A green trade mark can nonetheless be protected if it combines elements that refer to environmental protection or sustainability with other elements, such as words, letters, numbers or figurative elements so that the sign is distinctive overall.

 

Example of a sign rejected due to a lack of distinctiveness:

 

Partially rejected sign for textiles in classes 24 and 25. The elements combined with ECO and the green colour were not sufficient to give the sign a distinctive character. Judgment B-103/2020 by the Federal Administrative Court of 10 May 2021.

 

Examples of signs that were accepted as being distinctive:

 

CH 805891, class 41
CH 788664, class 35, 41

 

Obvious risk of deception

 

A trade mark must not be deceptive. In other words, it must not contain any deceptive information about the origin, quality or characteristics of the goods or services. In practice, the IPI does not examine whether the information included in the trade mark corresponds to the truth. This also applies for environment-related information in green trade marks. The IPI does not examine the actual characteristics of the trade mark applicant either. According to the IPI’s practice, there is no risk of deception if the sign is used correctly for the goods and/or services for which it is registered. In other words, the IPI will only refuse to register any sign that may be deceptive if this is obviously the case. As a result, it is extremely rare for green trade marks to be rejected because of the risk of deception. The IPI’s standard practice is to reject signs with a ‘BIO’ (organic) component for synthetic goods due to their deceptive nature, but to approve such signs as a matter of course for agricultural products (Part 5 No 5 Trade Mark Guidelines).

 

Guarantee marks and ecolabels: specific requirements of guarantee marks

 

Companies might want to use an ecolabel to inform their consumers that their goods or services meet specific ecological norms or sustainability standards. According to a press release (in German and French) by the State Secretariat for Economic Affairs, these labels should enable customers to consciously purchase eco-friendly, sustainably produced goods. Ecolabels can be protected by their proprietors as trade marks. Swiss law recognises several kinds of trade marks, which are subject to different conditions. Proprietors of labels need to decide on one of these types of trade marks, depending on the particular features of their labels. One particular category is the guarantee mark, which offers significant advantages for the protection of ecolabels under trade mark law.

 

Guarantee marks are particularly useful for guaranteeing common characteristics of goods or services from different companies. These include quality (clothes made of cotton), geographical origin (Swiss products, products from Valais), the production type (products from organic or animal-friendly farming; environmentally friendly manufacture) and technical characteristics (products that need a specific kind of expertise or that come from fair trade). To obtain a guarantee mark, an application for registration must be submitted together with regulations governing the use of the mark. The regulations must set out the common characteristics of the goods and services for which the sign will be used as a trade mark. These common characteristics must be objective. Proprietors of guarantee marks need to supervise compliance with these common characteristics (Art. 21 para. 1 of the Trade Mark Protection Act, TmPA).

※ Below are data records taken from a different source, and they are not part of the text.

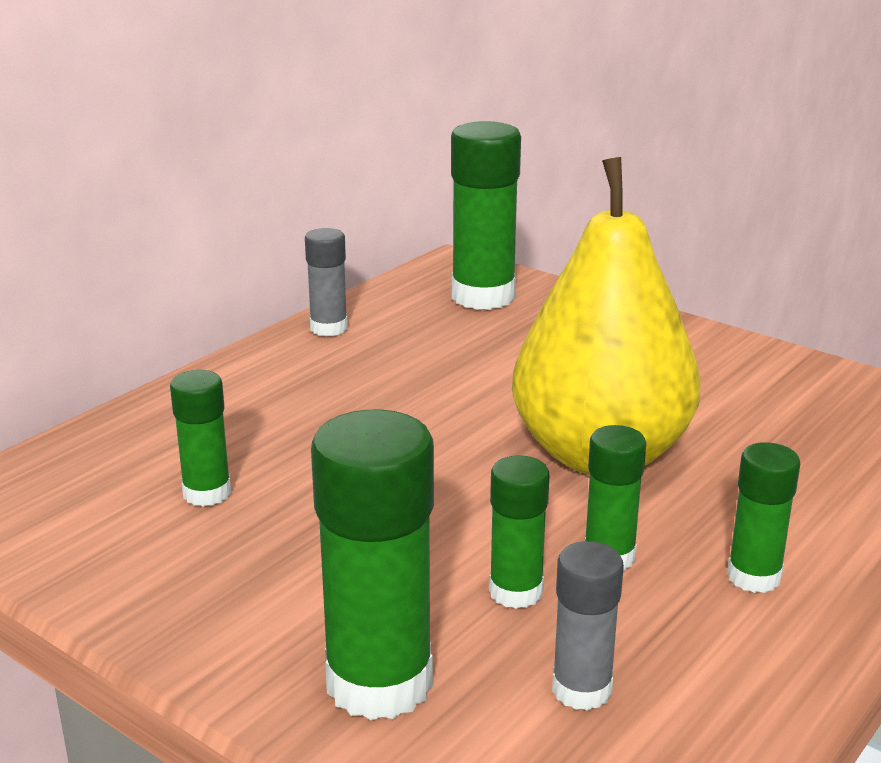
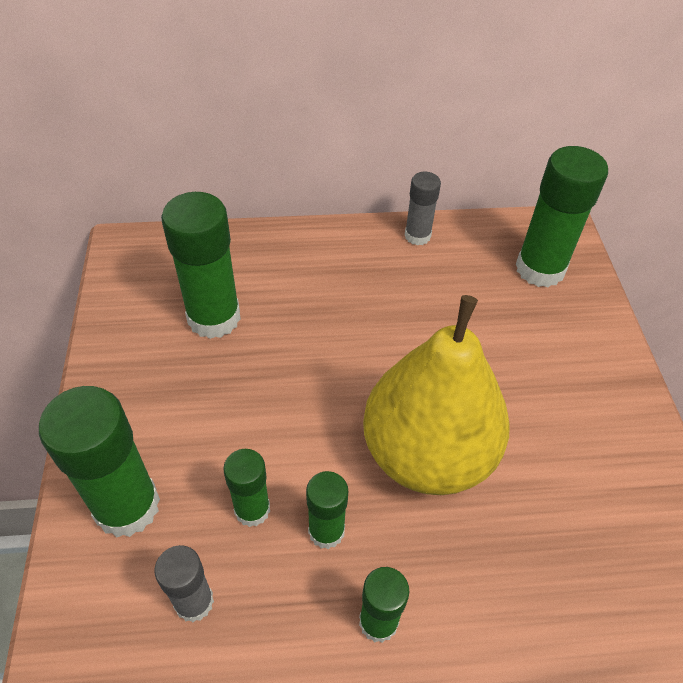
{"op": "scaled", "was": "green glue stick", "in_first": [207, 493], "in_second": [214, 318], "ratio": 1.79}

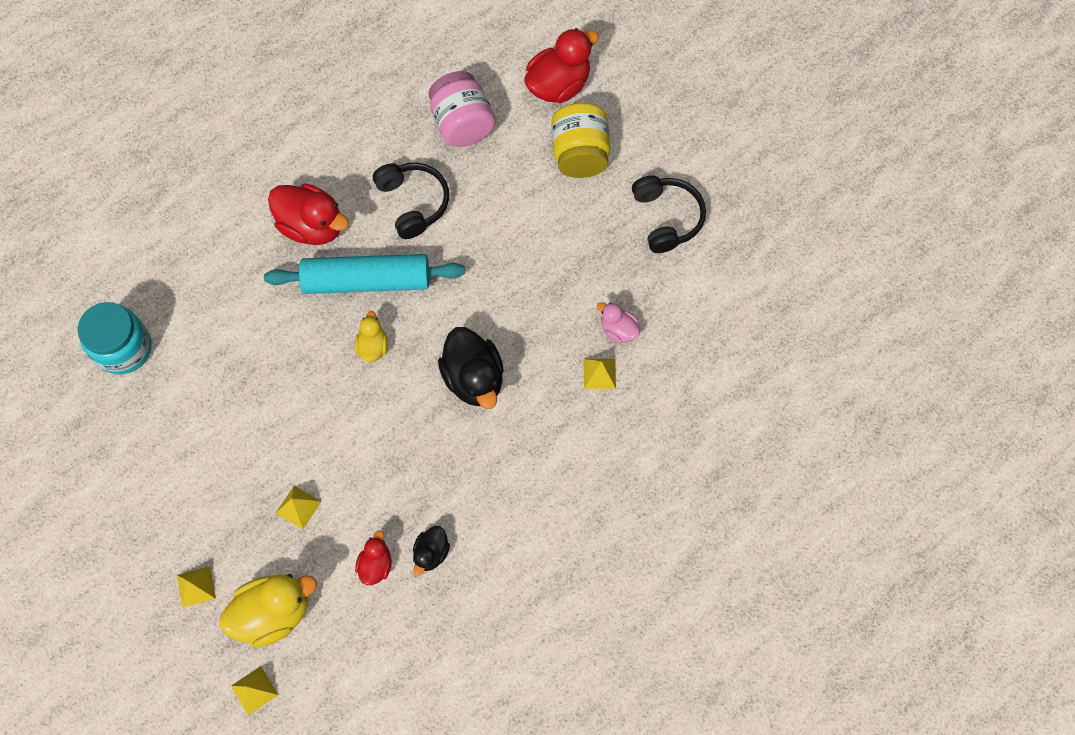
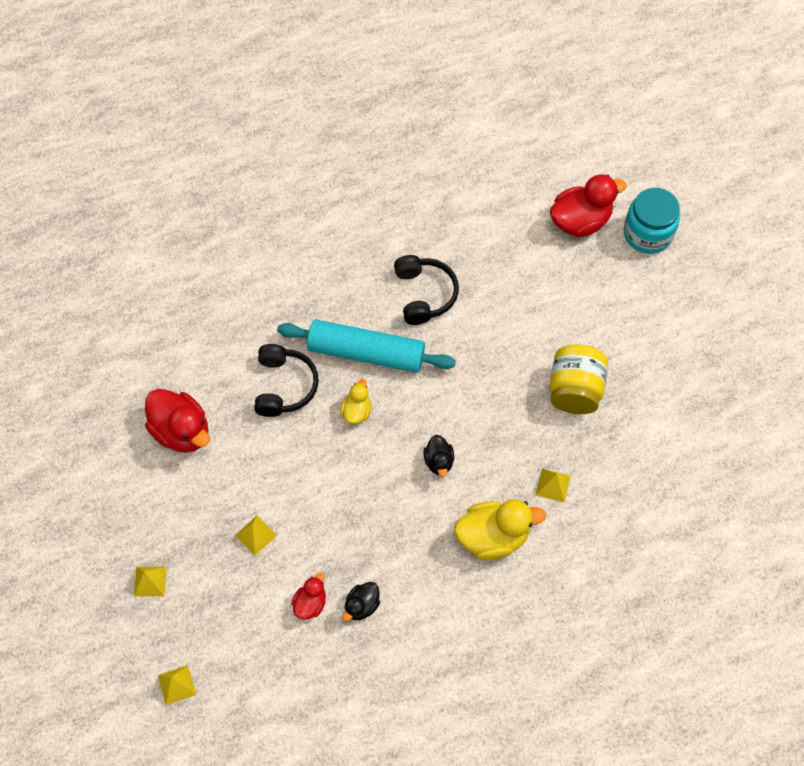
{"op": "gone", "was": "rose-pink jar", "in_first": [462, 124]}
{"op": "gone", "was": "rose-pink rubber duck", "in_first": [618, 330]}
{"op": "shifted", "was": "aqua jar", "in_first": [123, 348], "in_second": [647, 234]}
{"op": "shifted", "was": "bright yellow rubber duck", "in_first": [273, 613], "in_second": [493, 537]}
{"op": "shifted", "was": "scarlet rubber duck", "in_first": [312, 226], "in_second": [181, 431]}
{"op": "shifted", "was": "bright yellow jar", "in_first": [580, 154], "in_second": [575, 390]}
{"op": "shifted", "was": "jet-black headphones", "in_first": [666, 218], "in_second": [284, 386]}
{"op": "scaled", "was": "jet-black rubber duck", "in_first": [474, 378], "in_second": [439, 461], "ratio": 0.54}

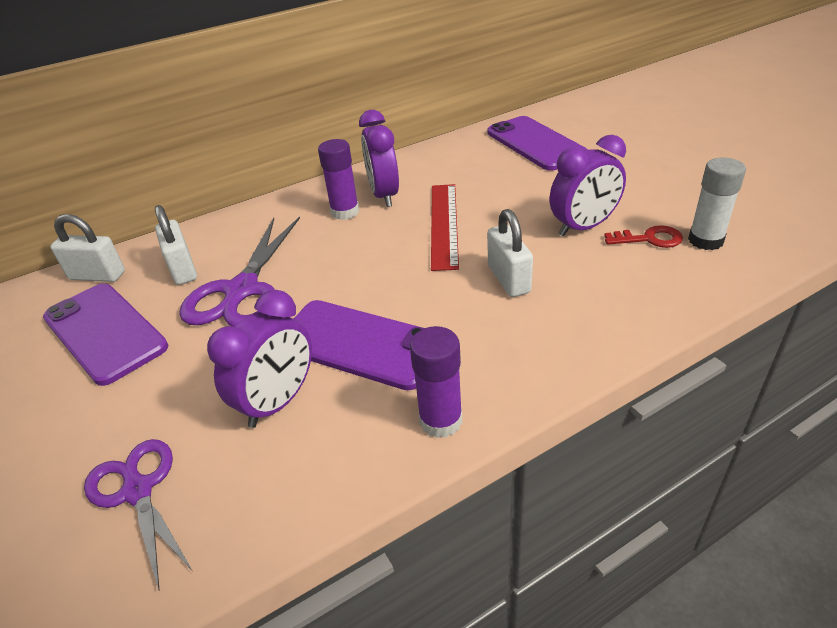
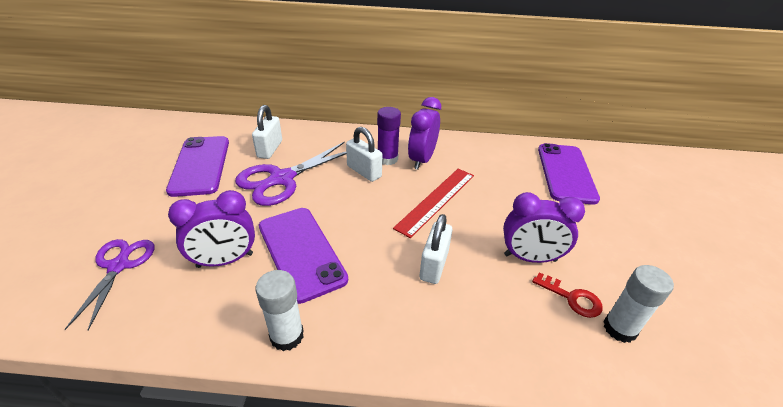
{"op": "shifted", "was": "pure white lock", "in_first": [97, 276], "in_second": [364, 171]}
{"op": "repainted", "was": "royal purple glue stick", "now": "pure white glue stick", "in_first": [440, 420], "in_second": [287, 336]}

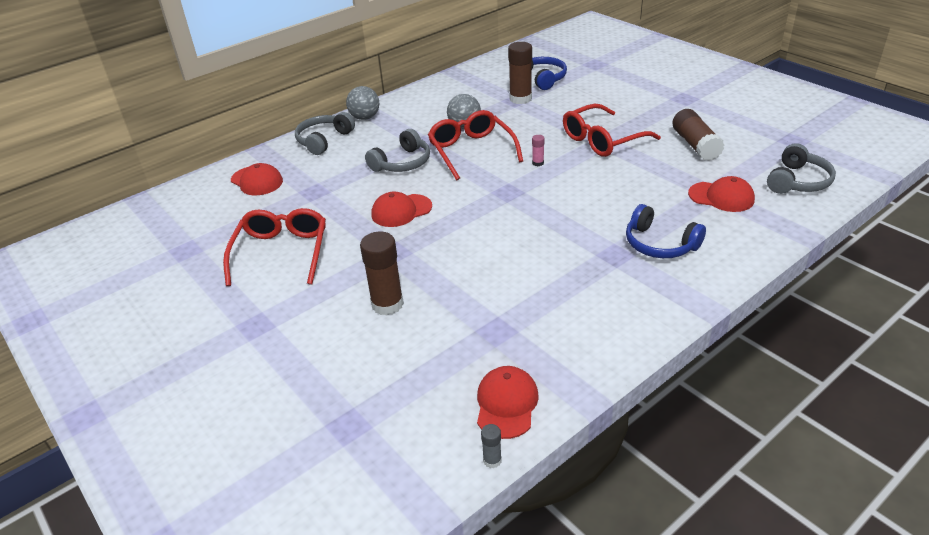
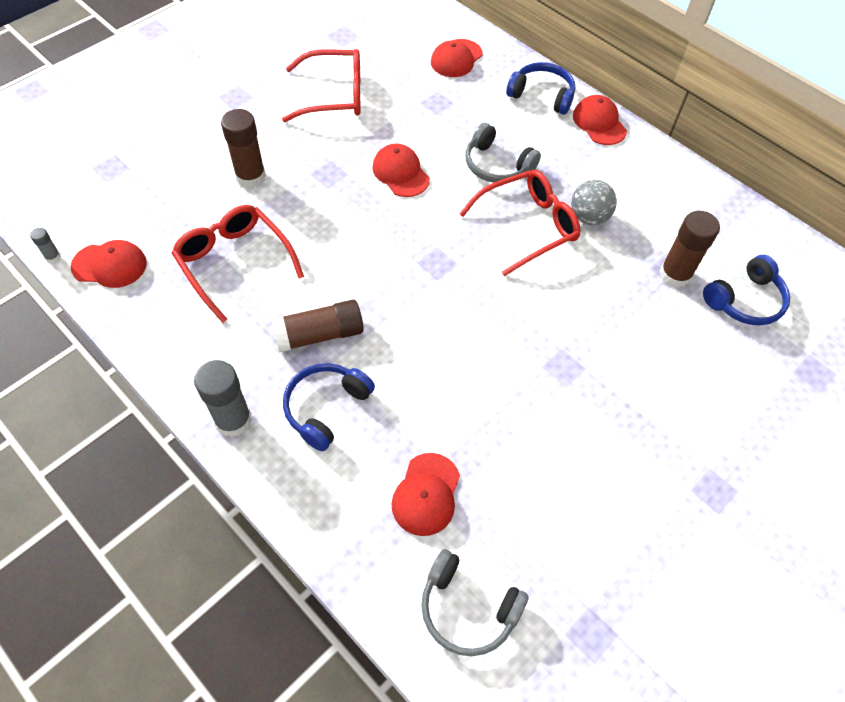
{"op": "gone", "was": "rose-pink glue stick", "in_first": [538, 163]}
{"op": "new", "now": "ash-grey glue stick", "in_second": [233, 420]}
{"op": "shifted", "was": "scarlet eyeglasses", "in_first": [602, 140], "in_second": [234, 262]}
{"op": "shifted", "was": "russet glue stick", "in_first": [695, 145], "in_second": [319, 335]}
{"op": "swapped", "was": "ash-grey play ball", "now": "scarlet baseball cap", "in_first": [365, 117], "in_second": [599, 123]}
{"op": "repainted", "was": "ash-grey headphones", "now": "cobalt headphones", "in_first": [324, 140], "in_second": [542, 95]}

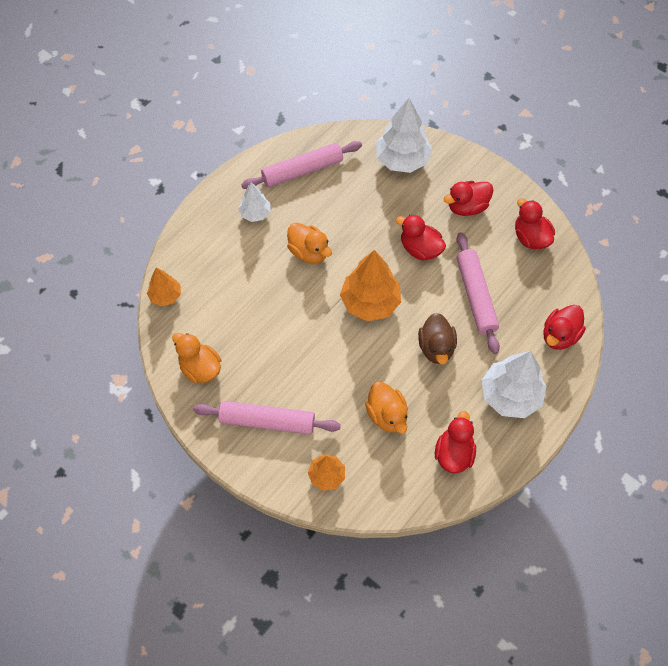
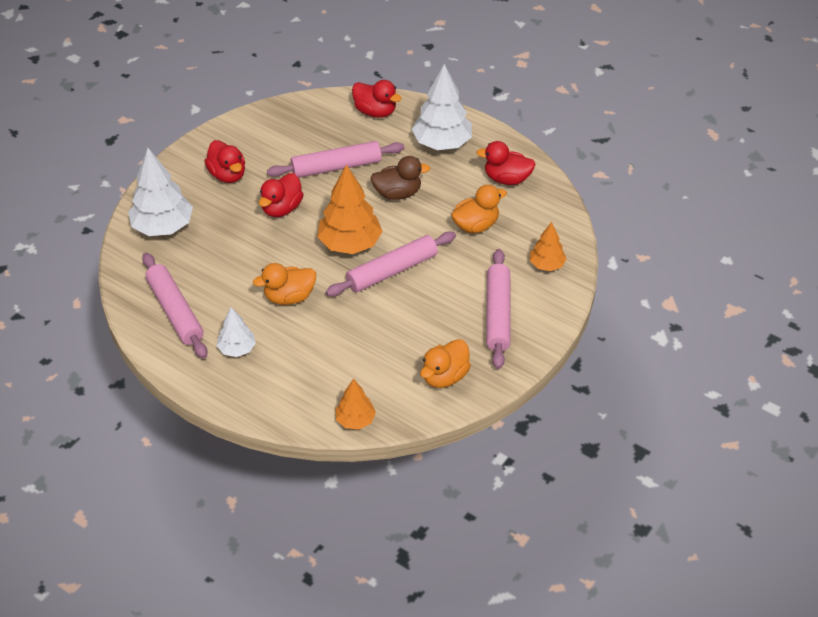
{"op": "gone", "was": "scarlet rubber duck", "in_first": [530, 237]}
{"op": "new", "now": "rose-pink rolling pin", "in_second": [392, 271]}
{"op": "rotated", "was": "bright orange rubber duck", "in_first": [309, 252], "in_second": [289, 297], "clockwise": -150}

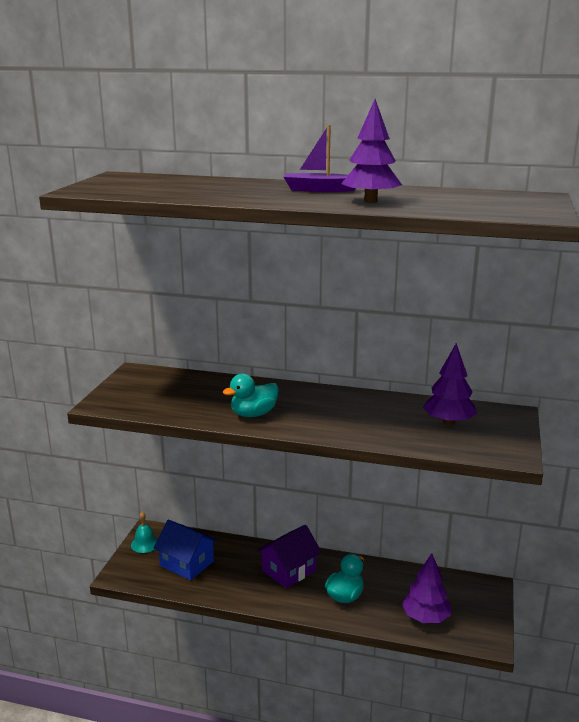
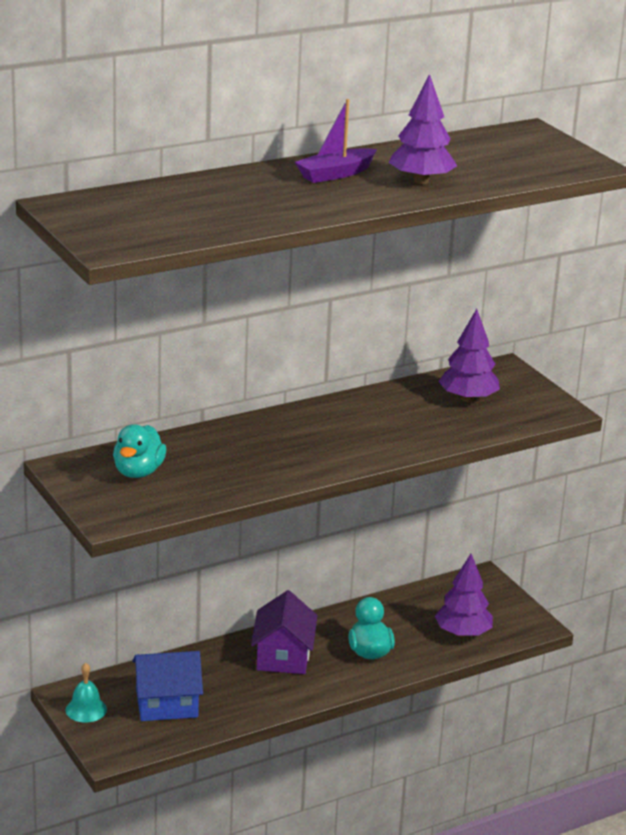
{"op": "shifted", "was": "aqua rubber duck", "in_first": [253, 414], "in_second": [138, 472]}

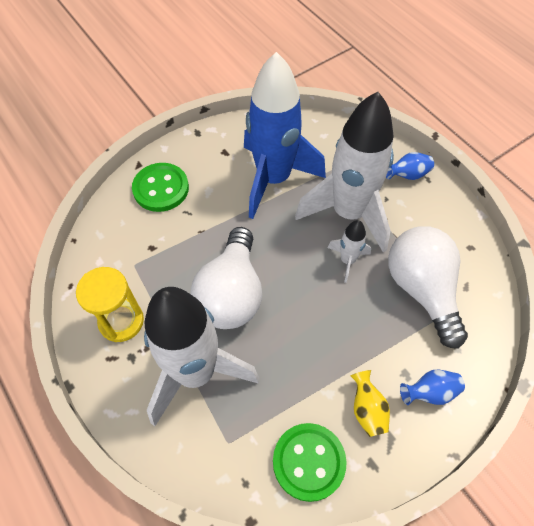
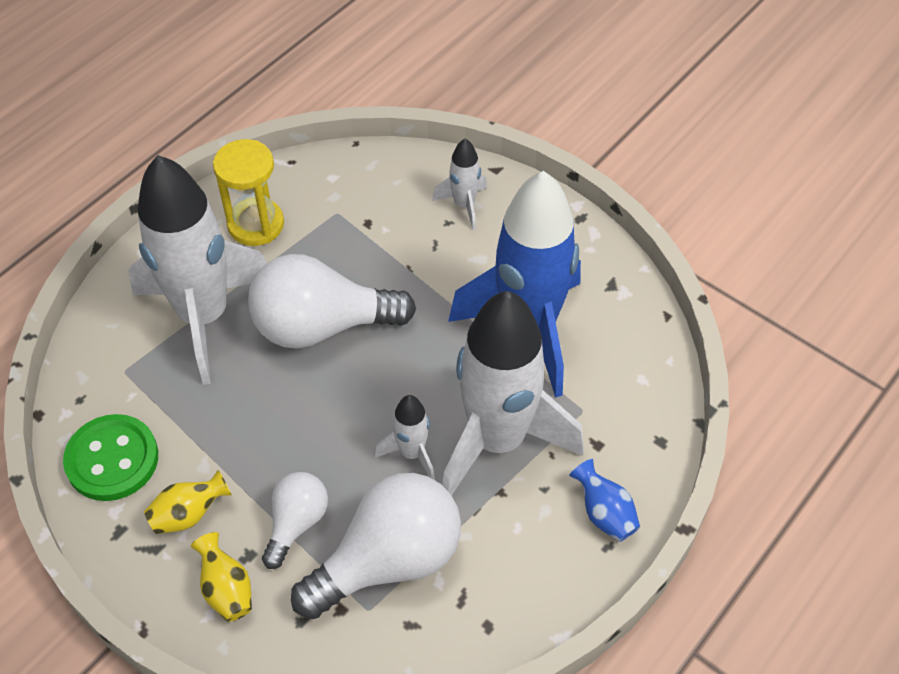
{"op": "new", "now": "pure white light bulb", "in_second": [296, 523]}
{"op": "swapped", "was": "green button", "now": "pure white toy rocket", "in_first": [161, 189], "in_second": [464, 205]}
{"op": "repainted", "was": "cobalt flower vase", "now": "bright yellow flower vase", "in_first": [429, 392], "in_second": [226, 589]}

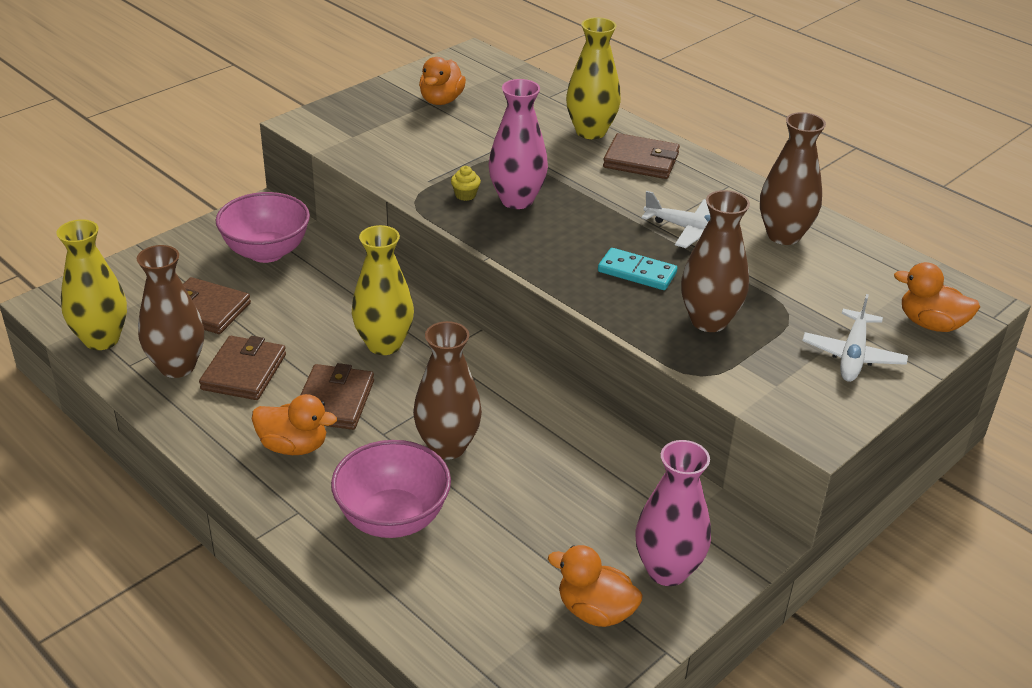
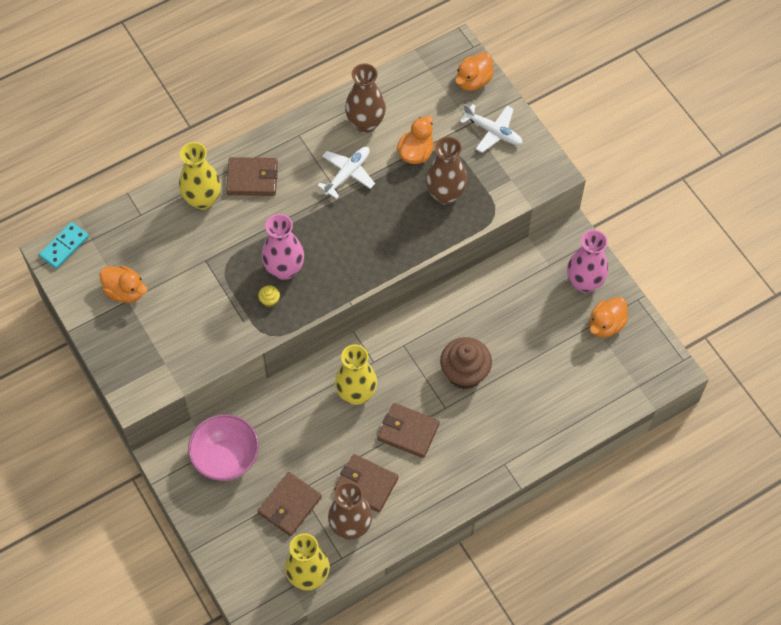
{"op": "gone", "was": "rose-pink bowl", "in_first": [392, 518]}
{"op": "shifted", "was": "bright orange rubber duck", "in_first": [294, 446], "in_second": [416, 153]}
{"op": "shifted", "was": "aqua domino piece", "in_first": [637, 272], "in_second": [64, 246]}
{"op": "swapped", "was": "russet flower vase", "now": "russet muffin", "in_first": [447, 446], "in_second": [464, 373]}
{"op": "rotated", "was": "russet card wallet", "in_first": [641, 160], "in_second": [252, 178], "clockwise": 60}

The regulations governing the use of the mark must also set out the control mechanisms and appropriate sanctions for unauthorised use of the trade mark (Art. 23 para. 2 TmPA; Part 5 No 10.3 Trade Mark Guidelines).


For a sign to be registered as a guarantee mark, specific conditions must thus be met. Consequently, the guarantee mark becomes a protective instrument that fully meets the expectations of consumers and the markets regarding the use of ecolabels in trade.

 

Examples of accepted guarantee marks:

 

CH 791882, class 3, 5, 16 - 17, 20, 29 – 32.